= Big South League =

Defunct American baseball league

The Big South League was an independent baseball league that operated from 1996 to 1997 in the states of Arkansas, Mississippi and Tennessee. The BSL sought to establish baseball clubs in a number of rapidly expanding urban areas without professional sports entertainment. The circuit featured six franchises represented on its inaugural season. At the time, none of the cities represented had hosted professional baseball for 40 years.

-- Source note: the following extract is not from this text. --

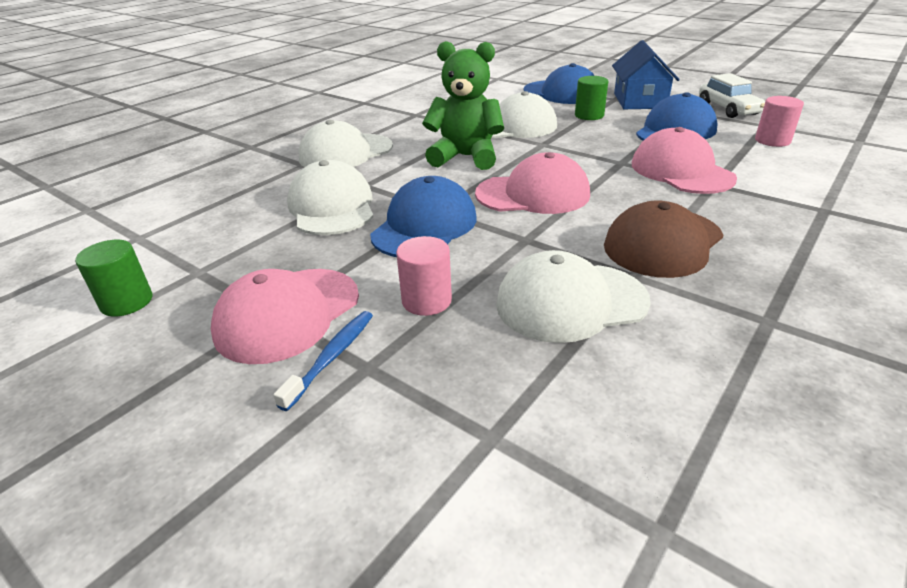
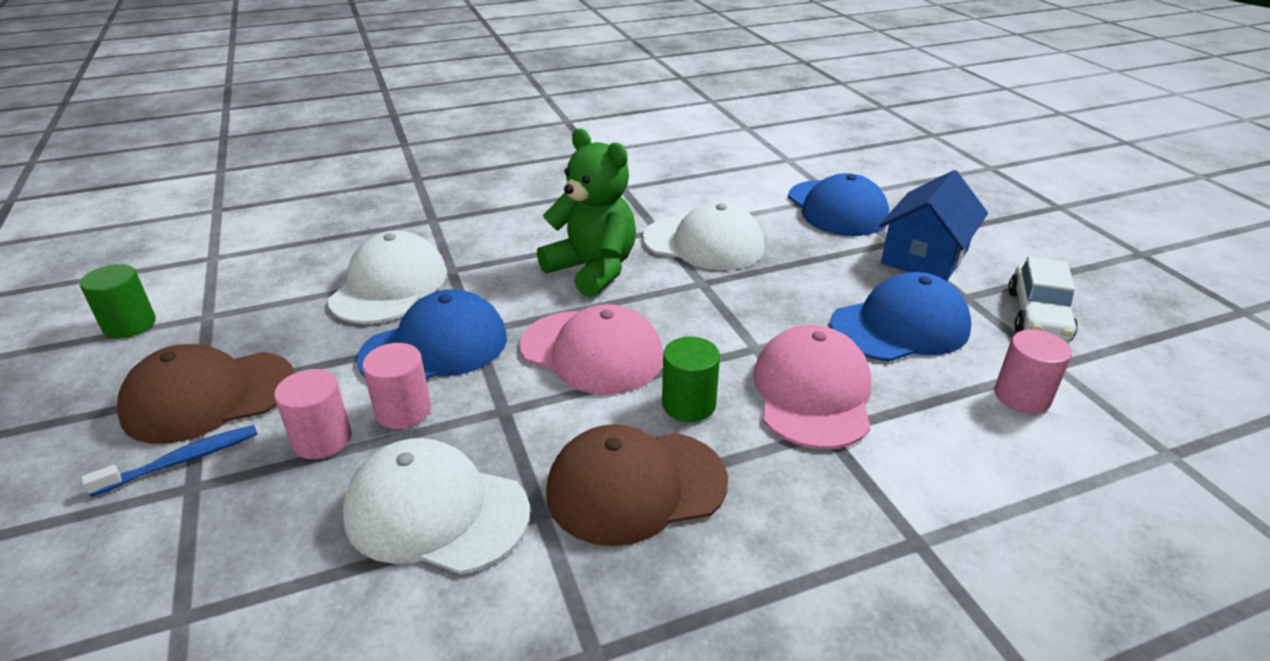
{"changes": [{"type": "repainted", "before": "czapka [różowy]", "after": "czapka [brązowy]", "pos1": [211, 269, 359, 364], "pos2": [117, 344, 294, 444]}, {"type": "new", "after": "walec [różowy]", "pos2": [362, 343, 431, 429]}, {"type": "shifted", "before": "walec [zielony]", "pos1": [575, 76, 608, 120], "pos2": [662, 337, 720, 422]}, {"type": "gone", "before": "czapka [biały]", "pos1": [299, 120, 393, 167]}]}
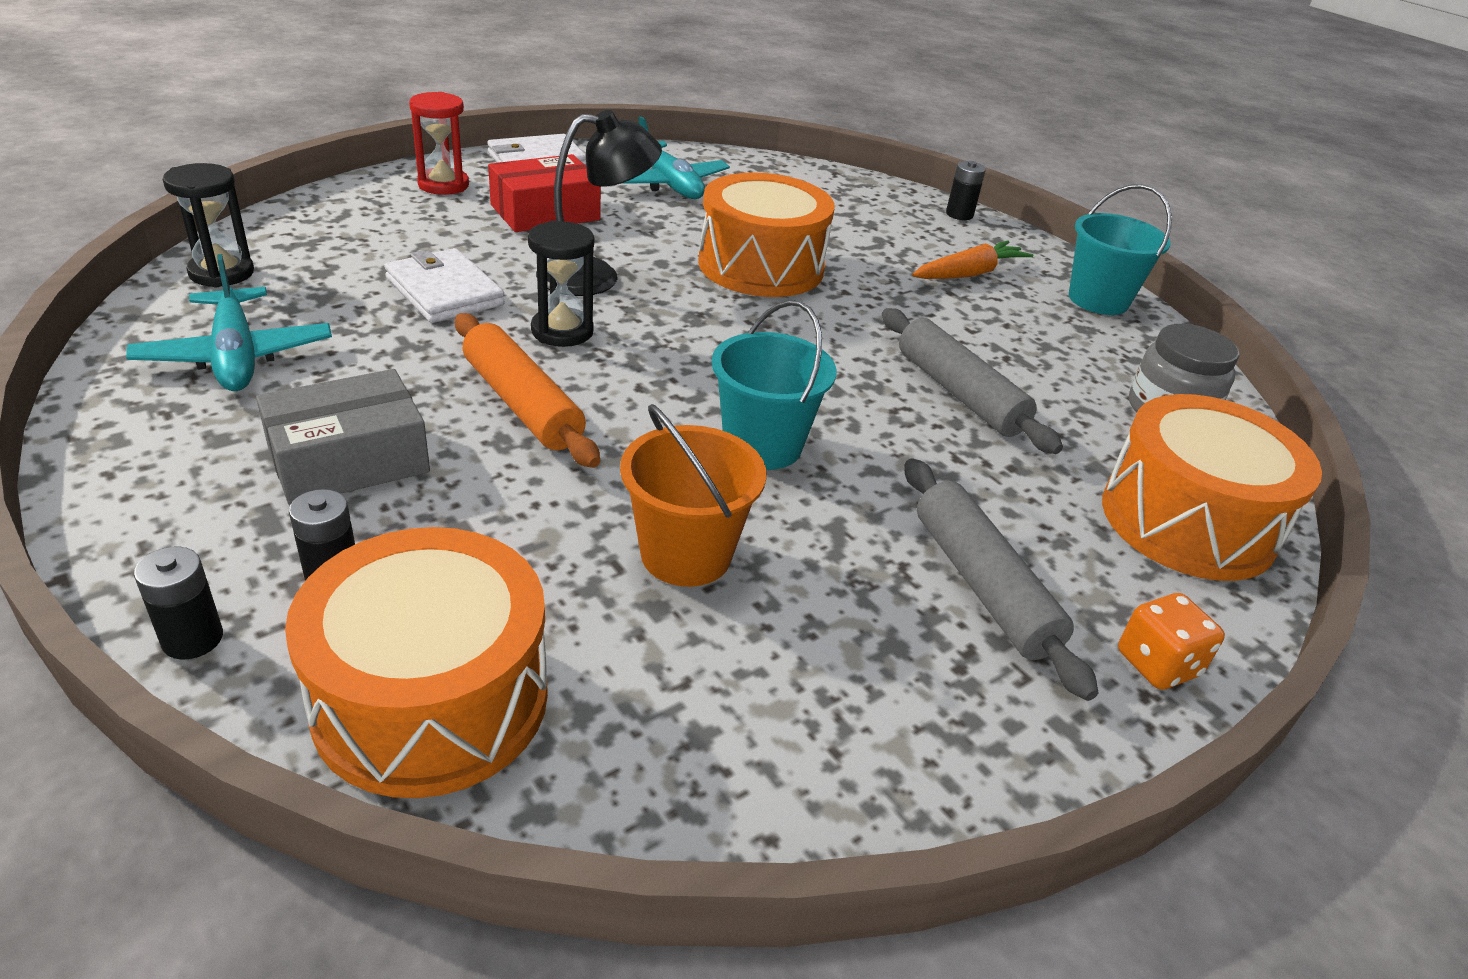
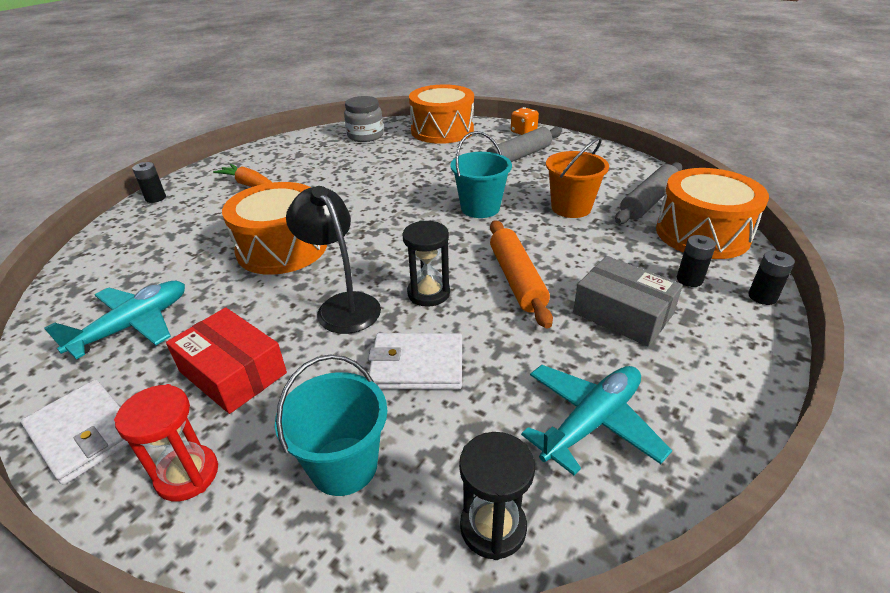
{"changes": [{"type": "shifted", "before": "wiadro [turkusowy]", "pos1": [1069, 184, 1172, 315], "pos2": [275, 354, 388, 496]}, {"type": "rotated", "before": "portfel [biały]", "pos1": [384, 248, 505, 323], "pos2": [368, 333, 462, 390], "turn": 60}, {"type": "rotated", "before": "wałek do ciasta [pomarańczowy]", "pos1": [455, 313, 600, 468], "pos2": [490, 220, 553, 329], "turn": -45}, {"type": "shifted", "before": "wałek do ciasta [szary]", "pos1": [882, 308, 1063, 454], "pos2": [615, 162, 682, 224]}]}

In its second season, the three teams from Tennessee left the BSL to join the Heartland League, while the team from Arkansas did not return. New teams from Mississippi and Tennessee joined the league to complete a four-team circuit, but the BSL failed when attendance fell drastically, from over 200,000 to under 100,000, and folded at the end of the season.

==List of teams==
- Clarksville Coyotes, Clarksville, TN (1996)
- Columbia Mules, Columbia, TN (1996)
- Greenville Bluesmen, Greenville, MS (1996–1997)
- Meridian Brakemen. Meridian, MS (1996–1997)
- Pine Bluff Locomotives, Pine Bluff, AR (1996)
- Tennessee Tomahawks, Winchester, TN, Tullahoma, TN (1996)
- Tennessee Walkers, Tullahoma, TN (1997)
- Tupelo Tornado, Tupelo, MS (1997)

==Championships==
- Greenville Bluesmen (1996–1997)

==Sources==
- Stott, Jon C. (2001) Leagues of Their Own: Independent Professional Baseball, 1993-1999. McFarland & Company. ISBN 978-0-786-41130-6
- Big South League (Independent) Encyclopedia and History. Baseball Reference. Retrieved on April 10, 2016.